Autism is a Medical Disorder and Should be Treated Medically – There is some truth to this criticism. Autism can affect the body and brain in many ways. The child can have toxic yeast, allergies, comorbidity (such as Autism & ADHD), etc. Each of those issues may require a separate treatment. It’s better to think of Autism treatment as a package deal. Depending on your child your treatment package may be “Speech Therapy-Social Group-Private School”. Or your package may include “ABA therapy-Family Counseling-Homeschooling”. It will vary depending on the child and their needs. The reason why so many treatment packages include ABA is that ABA as a treatment covers many skill domains at once, and it focuses intensively on behavior. Many parents really need that behavioral help, as their day to day life is spent trying to manage their child's problem behavior.

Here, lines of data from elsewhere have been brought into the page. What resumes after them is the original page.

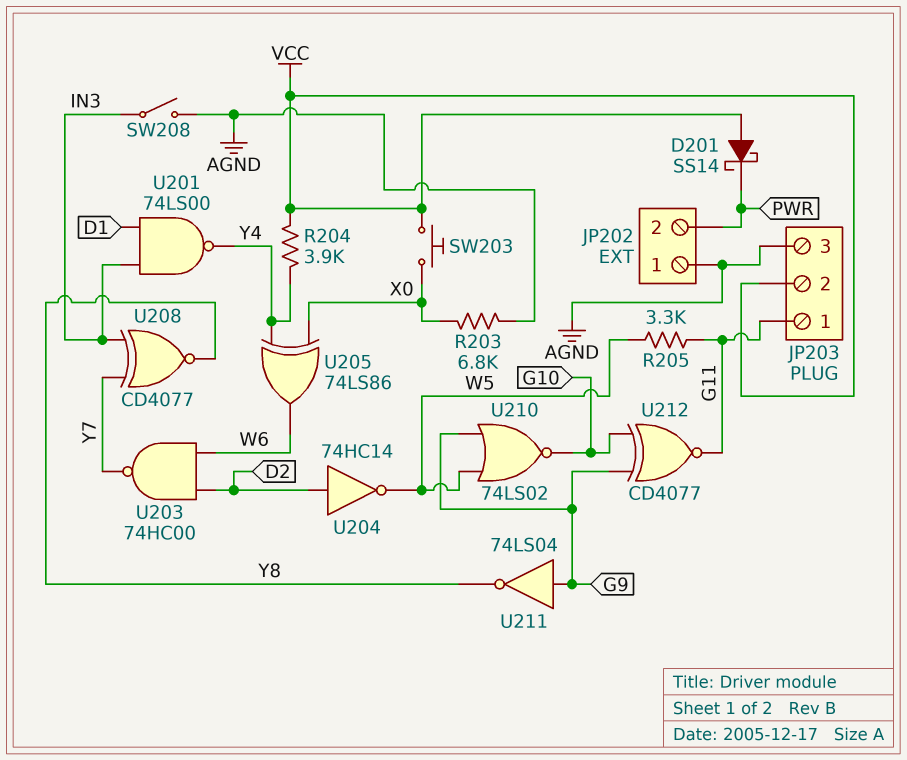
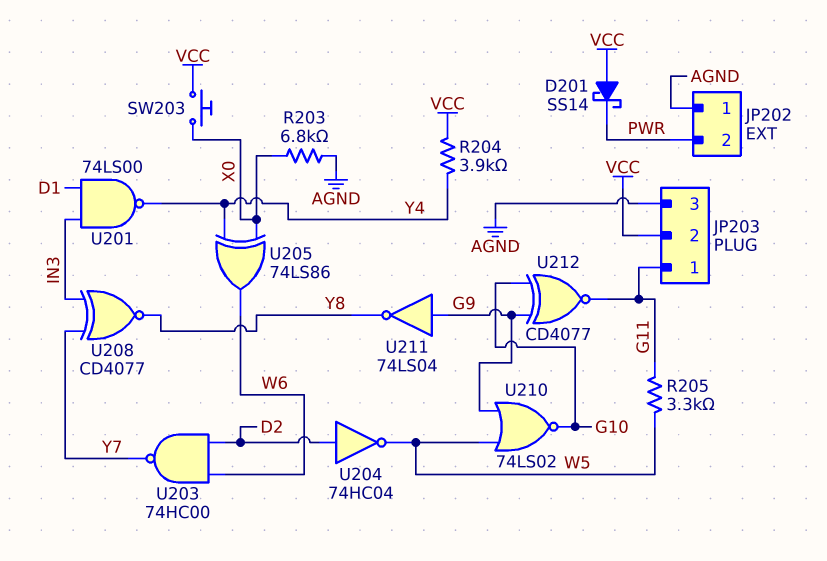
SW208: switch (AGND, IN3) -> none
U204: NOT 74HC14 (in D2, out W5) -> NOT 74HC04 (in D2, out W5)

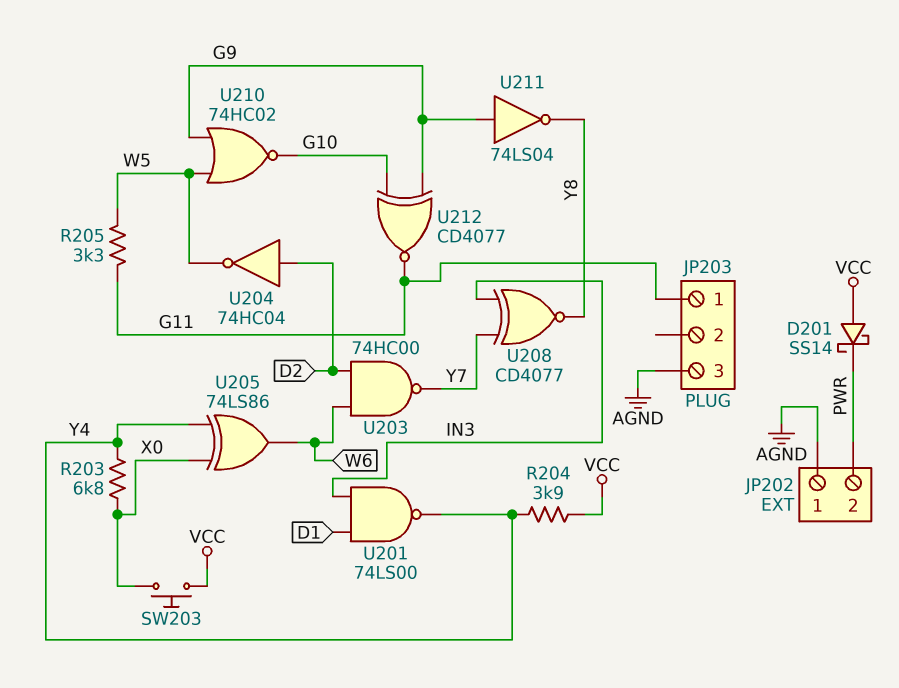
JP203 pin 2: VCC -> none
R203: 6.8k (AGND, X0) -> 6.8k (X0, Y4)
U210: NOR 74LS02 (in G9, in W5, out G10) -> NOR 74HC02 (in G9, in W5, out G10)

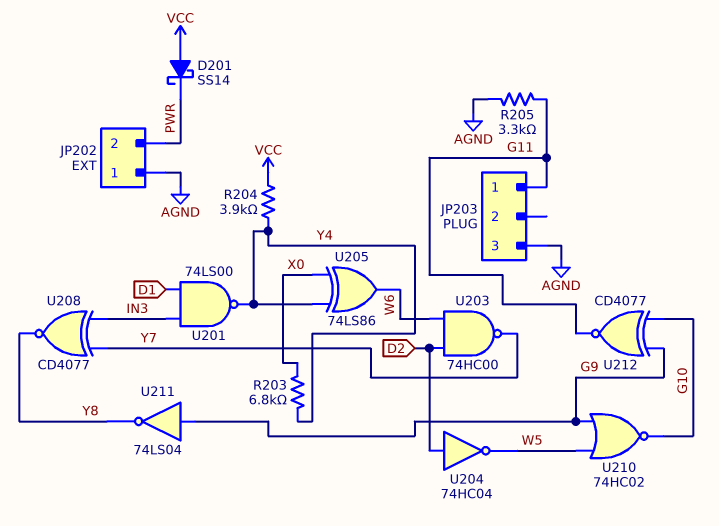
R205: 3.3k (G11, W5) -> 3.3k (AGND, G11)
SW203: button (VCC, X0) -> none

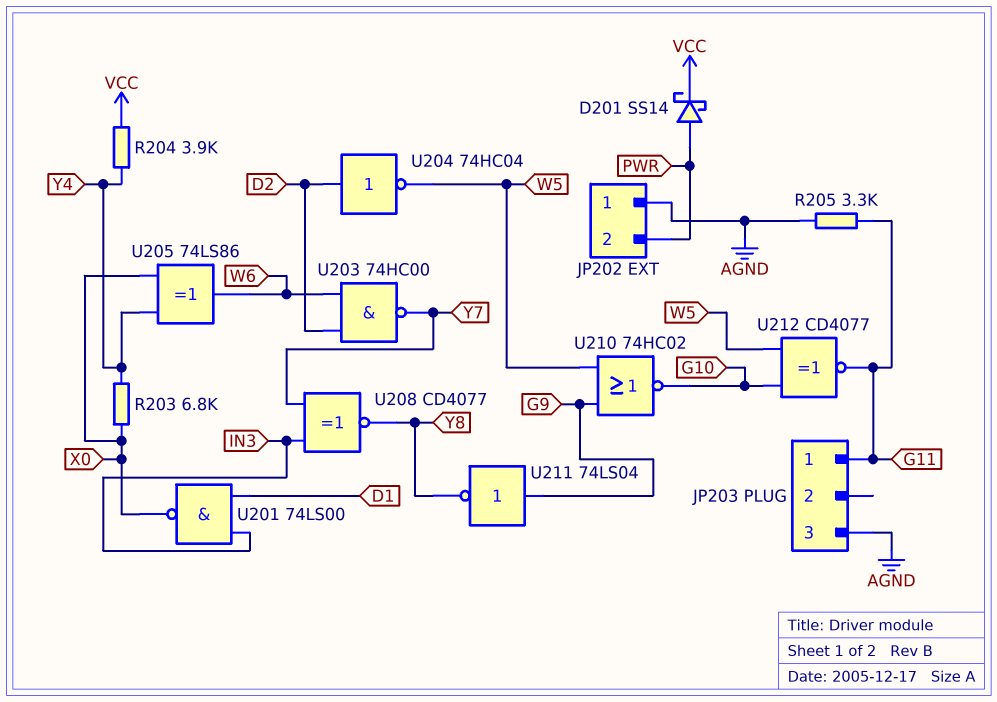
D201: schottky SS14 (A VCC, K PWR) -> schottky SS14 (A PWR, K VCC)
U201: NAND 74LS00 (in D1, in IN3, out Y4) -> NAND 74LS00 (in D1, in IN3, out X0)
U212: XNOR CD4077 (in G9, in G10, out G11) -> XNOR CD4077 (in G10, in W5, out G11)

ABA Therapy is TOO intensive/A 3 year old Should be Outside Playing! – The problem with this criticism is this is a decision for the parents. "Parent shaming" is not ok, as families struggle to make the best choices for their children that they can. Some parents want to start therapy as intensively as possible while the child is young. Other parents feel they want their child to enjoy being a child and not just shuffle from one therapy session to the next. I don’t make parenting decisions, I make clinical programming decisions. I must add that for anyone who thinks children should be outside playing instead of receiving needed intervention, did you know that some of these children don’t play? When I first meet a new client their child usually spends their days engaging in problem behavior, trying to escape the home, etc. For those children, I'd say their parents are much more interested in teaching critical life skills than being told their child is getting too much therapy.

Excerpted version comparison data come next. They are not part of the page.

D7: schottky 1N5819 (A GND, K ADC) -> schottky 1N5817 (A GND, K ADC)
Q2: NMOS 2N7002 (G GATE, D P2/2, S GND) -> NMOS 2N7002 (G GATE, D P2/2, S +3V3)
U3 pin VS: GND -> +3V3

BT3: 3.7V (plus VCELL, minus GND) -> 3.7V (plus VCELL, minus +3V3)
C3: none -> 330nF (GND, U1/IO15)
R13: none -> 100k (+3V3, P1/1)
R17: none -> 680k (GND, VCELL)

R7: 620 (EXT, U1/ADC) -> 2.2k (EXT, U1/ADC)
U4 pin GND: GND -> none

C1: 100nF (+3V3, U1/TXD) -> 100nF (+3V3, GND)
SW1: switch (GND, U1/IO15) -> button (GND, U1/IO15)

ABA is about Erasing Autistic Traits and Forcing "Normal" Traits- This is a  super common ABA myth. I definitely believe that neuro -diversity should be appreciated, and that Autism should not be treated like a bad word.The goal of a quality ABA program is not to erase the Autism and make the child “Normal”. If any so-called professional tells you that Normal is the goal of treatment, then you are not dealing with an ethical professional. Normal is a relative term that can mean many things to many people. The goal of treatment should be to teach critical life skills, and remove barriers to instruction....that's it.  ABA therapy is about causing beneficial changes to help improve quality of life. For example: Talking. Using a toilet. Attending to a Teacher. Accepting changes to the daily schedule.

Many of these criticisms are likely true for poor quality ABA programs, or programs lacking BCBA supervision.
 It’s unfortunate, but some people have bad experiences with an agency, company, or therapist and they blame the entire field of ABA for it.  Believe me, I understand. I have had bad experiences as an employee of some agencies or companies. That didn't dissuade me from the passion I have for this field. It actually propelled me further, to be the change I wanted to see. If you come across an ill -mannered and rude doctor, do you then hate the entire field of medicine? Would you vow to never receive medical treatment because "doctors can be arrogant"?

Please don’t confuse the methods of an unethical or unprofessional ABA practitioner with the vast science of ABA.

** Highly recommended read, even if you think you already know what the original Lovaas study was all about--->  "The Lovaas Model: Love it Or Hate it But First Understand It"

Take some time today to look for strengths in your child, student, or client with Autism.

“A disability is usually defined in terms of what is missing. … But Autism … is as much about what is abundant as what is missing.”

Paul Collins, Author of Not Even Wrong, Adventures in Autism

This is pretty much an endorsement for motivation-based teaching, from one of the great philosophers:

"Do not train children to learning by force and harshness, but direct them to it by what amuses their minds".